Supporters of prediction markets counter that the comparison is superficial. Unlike broker-priced binary options, prediction market contracts are tied to verifiable external events and traded on open order books — a structure that is more transparent and harder to manipulate. Whether regulators ultimately treat them as financial derivatives or as betting products will have a significant impact on how the sector develops.
A 2026 survey by Coalition Greenwich found that 43% of financial professionals held a positive view of prediction markets, and 60% believed their data could usefully complement traditional macro analysis.
Could the Prop Industry Pivot Toward Event Trading?
The question is no longer purely hypothetical. Industry research from Acuiti in 2025 found that 10% of professional proprietary traders were already active in prediction markets, with a further 35% expressing clear interest. Among US-based firms, the numbers were even more striking: 75% reported that they were already trading event contracts or had plans to do so.
If the pressure on the traditional prop model continues, some operators may begin exploring prediction markets not as a replacement, but as an extension of what they already offer. One path involves offering event contracts as an additional product layer, allowing traders to engage with real instruments alongside simulated strategies. Another involves deeper integration with prediction market infrastructure — sourcing liquidity, building tools, or even launching dedicated event trading platforms.
None of these shifts will happen quickly or uniformly. Regulation, liquidity depth, and trader appetite will all shape the pace of change. But the direction of travel is becoming clearer: the retail trading ecosystem is beginning to explore what a post-challenge-fee business model might look like.
The Regulatory Question That Remains Open
For regulators, prediction markets present a genuinely difficult classification challenge. Depending on the jurisdiction, these contracts might be treated as financial derivatives, regulated as gambling products, or fall into an undefined middle ground. Each classification carries very different oversight requirements and commercial implications.

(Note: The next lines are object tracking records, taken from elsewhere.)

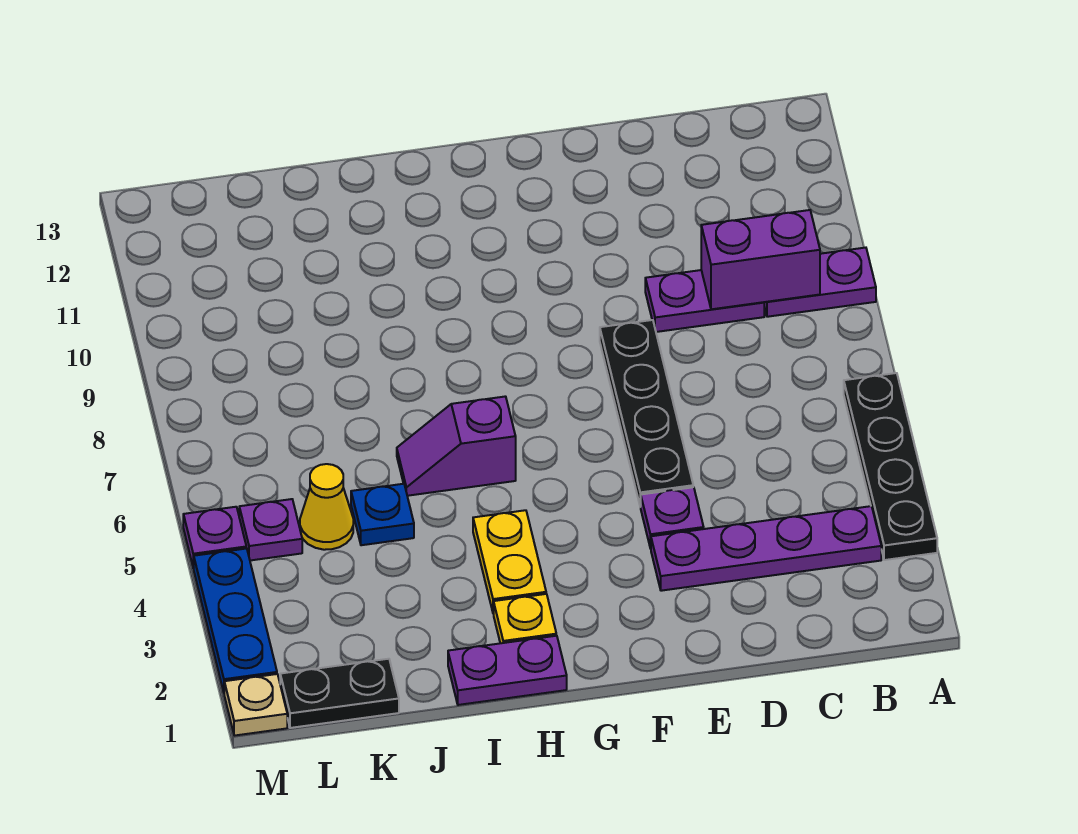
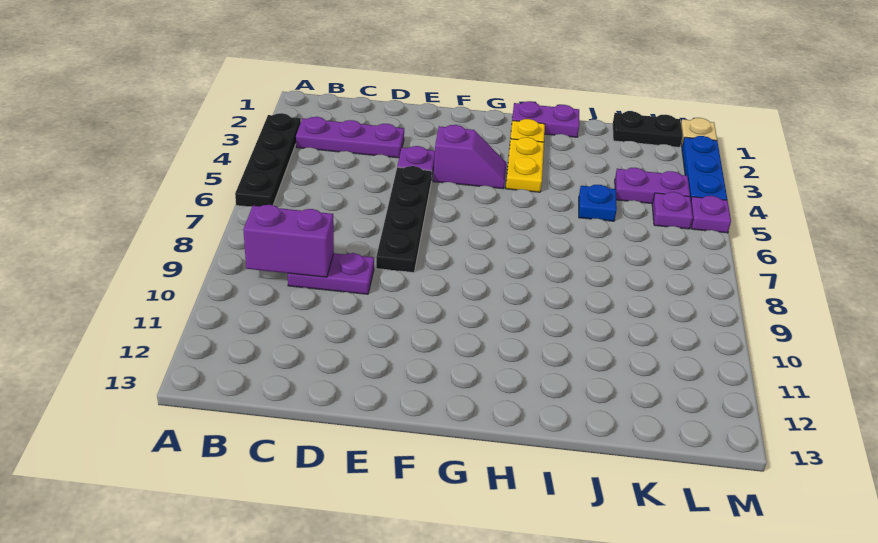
purple plate A9:B9 level 1 -> purple plate K4:L4 level 1
purple plate B3:E3 level 1 -> purple plate B3:D3 level 1
purple slope H6:I6 level 1 top H -> purple slope F4:G4 level 1 top F
yellow cone K5 level 1 -> none

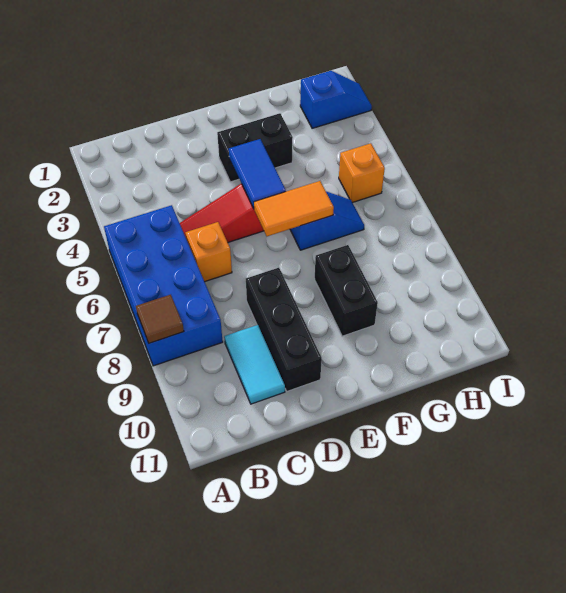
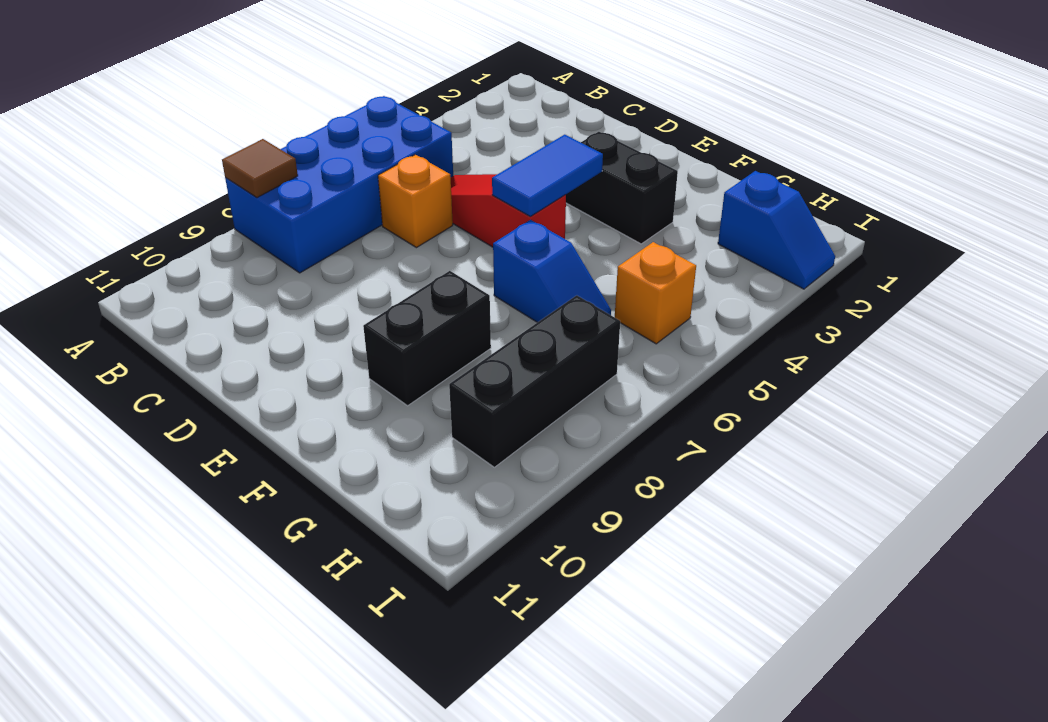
cyan tile C9:C10 level 1 -> none
black brick D8:D10 level 1 -> black brick H7:H9 level 1
orange tile E6:F6 level 2 -> none

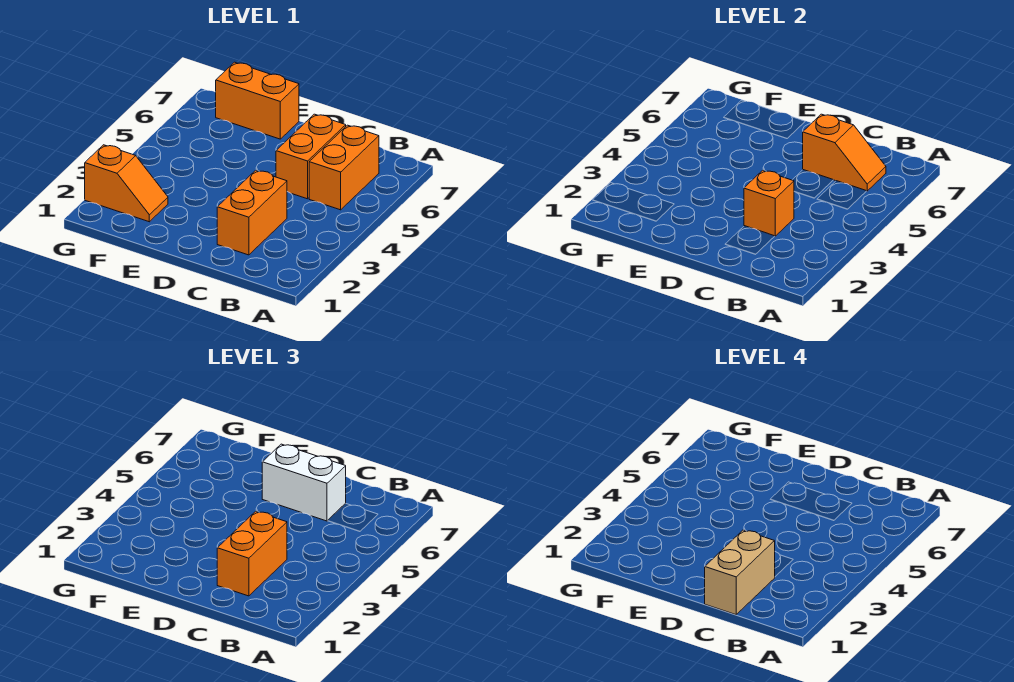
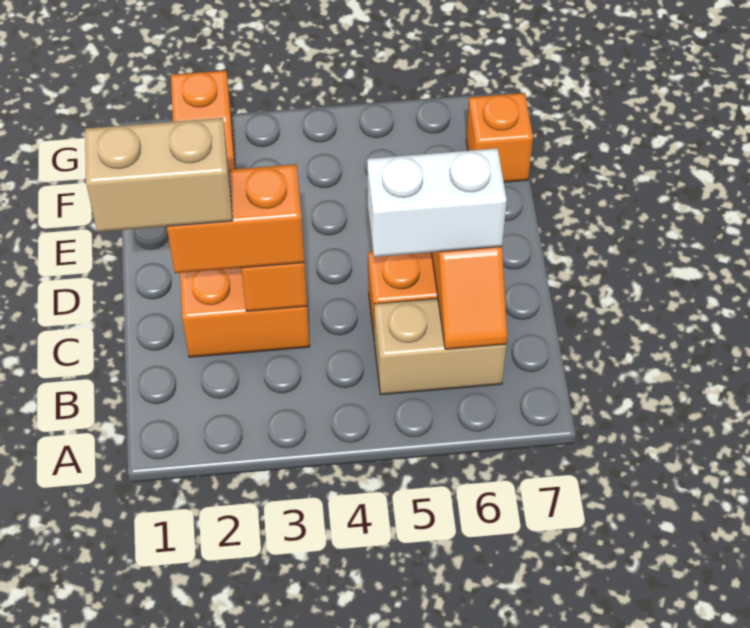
orange brick B5:B6 level 1 -> tan brick B5:B6 level 1
white brick C6:D6 level 3 -> white brick C5:C6 level 3
orange brick E7:F7 level 1 -> orange brick F7 level 1

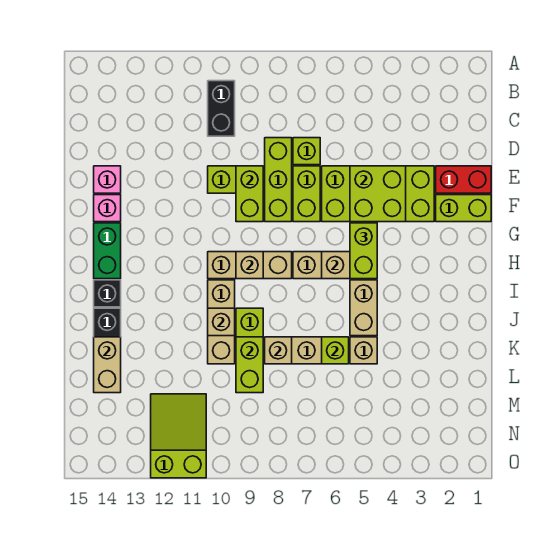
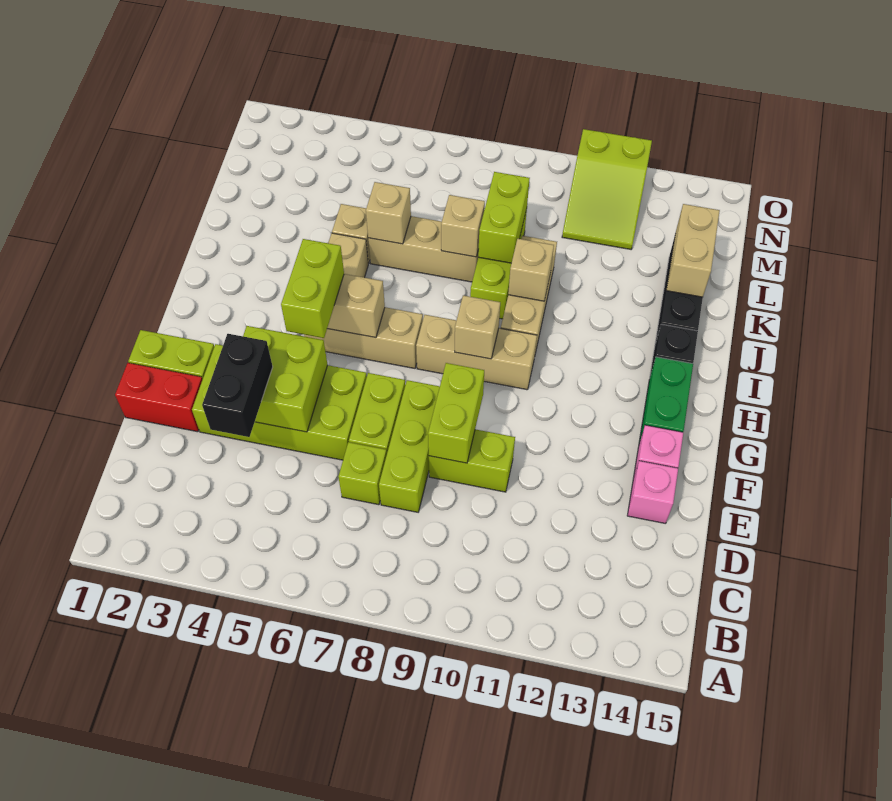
black brick B10:C10 level 1 -> black brick D4:E4 level 3
lime brick K6 level 2 -> tan brick K6 level 2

Regulators have flagged several areas of concern: the potential for retail traders to engage with highly speculative products without adequate risk disclosure; the risk of insider-style advantages in contracts tied to specific events; and the possibility that market participants could attempt to influence the outcomes on which contracts are based.
Some voices in the industry argue that clearer federal regulation — particularly in the United States, where the CFTC has begun engaging with the sector — would actually benefit the market by bringing offshore activity onshore and establishing minimum standards.
What This Means for the Prop Trading Space
The rise of prediction markets doesn’t signal the end of prop trading — but it does raise important questions about where the industry goes from here. Traders are adaptable, and platforms that can offer access to real-market instruments while maintaining the accessibility and challenge-based structure that made prop trading popular may find themselves well-positioned.
What’s becoming harder to ignore is that the model which drove the industry’s growth in the early 2020s is under genuine pressure. Whether prediction markets turn out to be the next logical step, a parallel track, or simply another speculative cycle will depend on how the regulatory and commercial landscape evolves over the next few years. Either way, traders and operators alike would be wise to keep watching.